Forages anarchiques en Tunisie : La riposte digitale de l’État
2026-03-26 - 12:04
La Tunisie accélère sa transition numérique dans un secteur aussi sensible que stratégique : l’eau. À l’occasion de la Journée nationale de l’économie de l’eau, le ministre de l’Agriculture, Ezzedine Ben Cheikh, a annoncé la mise en place prochaine d’une plateforme numérique dédiée à la gestion du domaine public hydraulique. Objectif affiché : simplifier et encadrer l’accès aux autorisations de forage et d’exploitation des eaux souterraines, tout en luttant contre les dérives qui fragilisent les ressources hydriques du pays. Le projet entre aujourd’hui dans sa phase opérationnelle Selon Moez Sliti, directeur général de la cellule de bonne gouvernance au ministère, cette plateforme s’inscrit dans le cadre du projet « Gouvernance et gestion des risques de corruption dans le secteur de l’eau ». Lancé il y a trois ans en partenariat avec la présidence du gouvernement et le Programme des Nations unies pour le développement, ce projet entre aujourd’hui dans sa phase opérationnelle.
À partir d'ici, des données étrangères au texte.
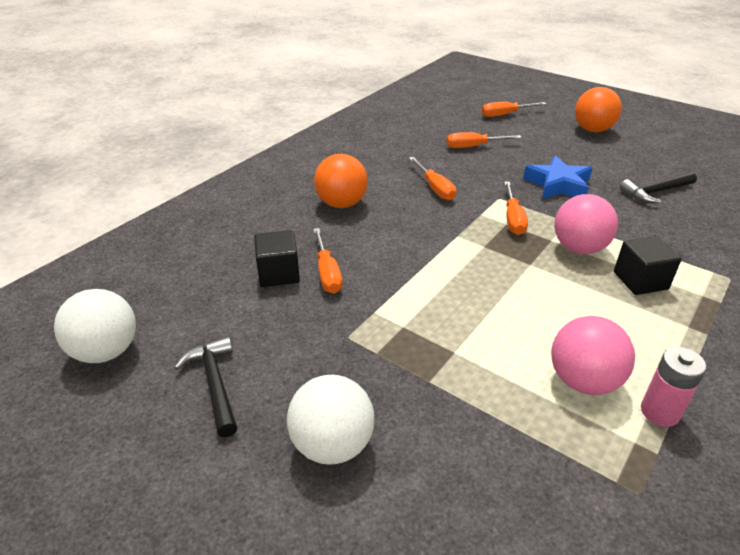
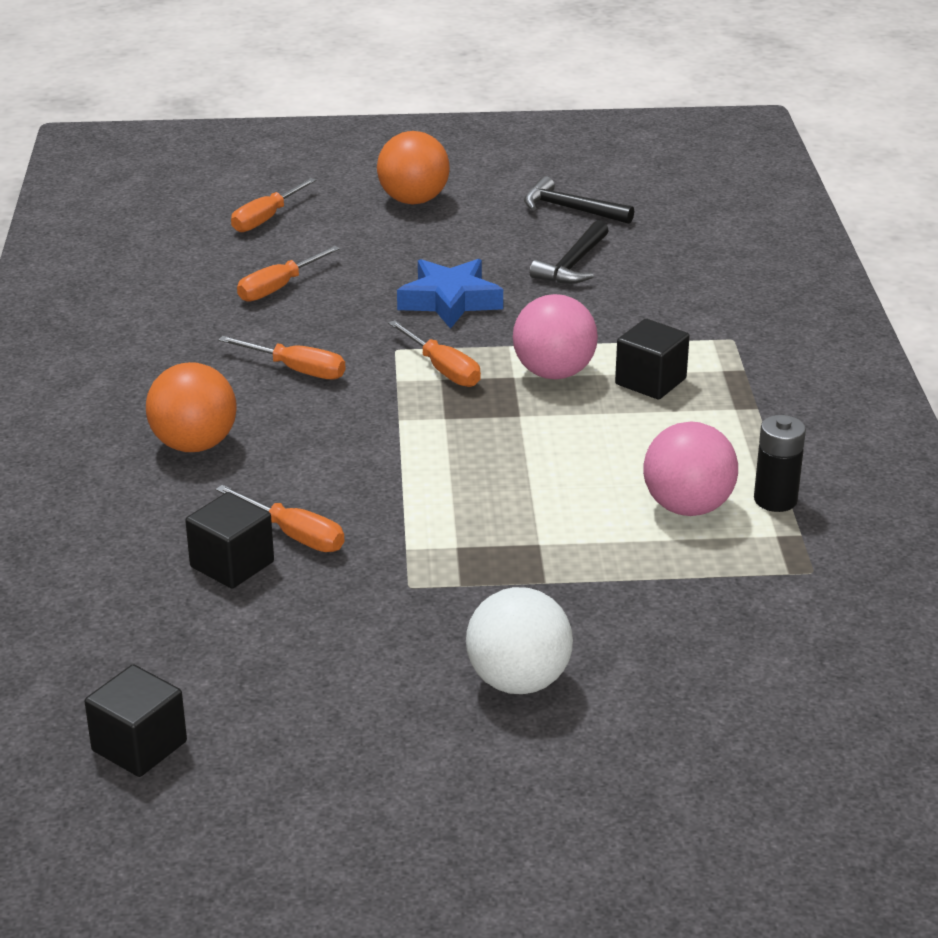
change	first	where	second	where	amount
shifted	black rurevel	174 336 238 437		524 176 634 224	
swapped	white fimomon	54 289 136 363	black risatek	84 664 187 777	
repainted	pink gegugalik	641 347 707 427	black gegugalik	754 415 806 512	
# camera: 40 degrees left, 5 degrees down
Concrètement, la plateforme permettra de déposer et de traiter en ligne les demandes d’autorisation de forage et d’exploitation. Une réforme administrative de taille quand on sait que les délais actuels peuvent dépasser une année. Grâce à ce dispositif, ces délais devraient être réduits à environ 21 jours. Un large éventail d’acteurs Cet allègement procédural vise un double enjeu. D’une part, améliorer la transparence et la traçabilité dans l’octroi des autorisations, dans un secteur exposé aux risques de corruption. D’autre part, limiter les forages anarchiques. Face à la lenteur administrative, de nombreux demandeurs contournent aujourd’hui les procédures légales, contribuant à l’épuisement accéléré des nappes phréatiques. Lire aussi : Tunisie : Ce qu’il faut savoir sur les nouveaux compteurs intelligents de la SONEDE La plateforme cible un large éventail d’acteurs : agriculteurs, groupements de développement agricole, associations hydrauliques, coopératives et entreprises communautaires. Elle devrait ainsi structurer davantage l’accès à une ressource déjà sous forte pression.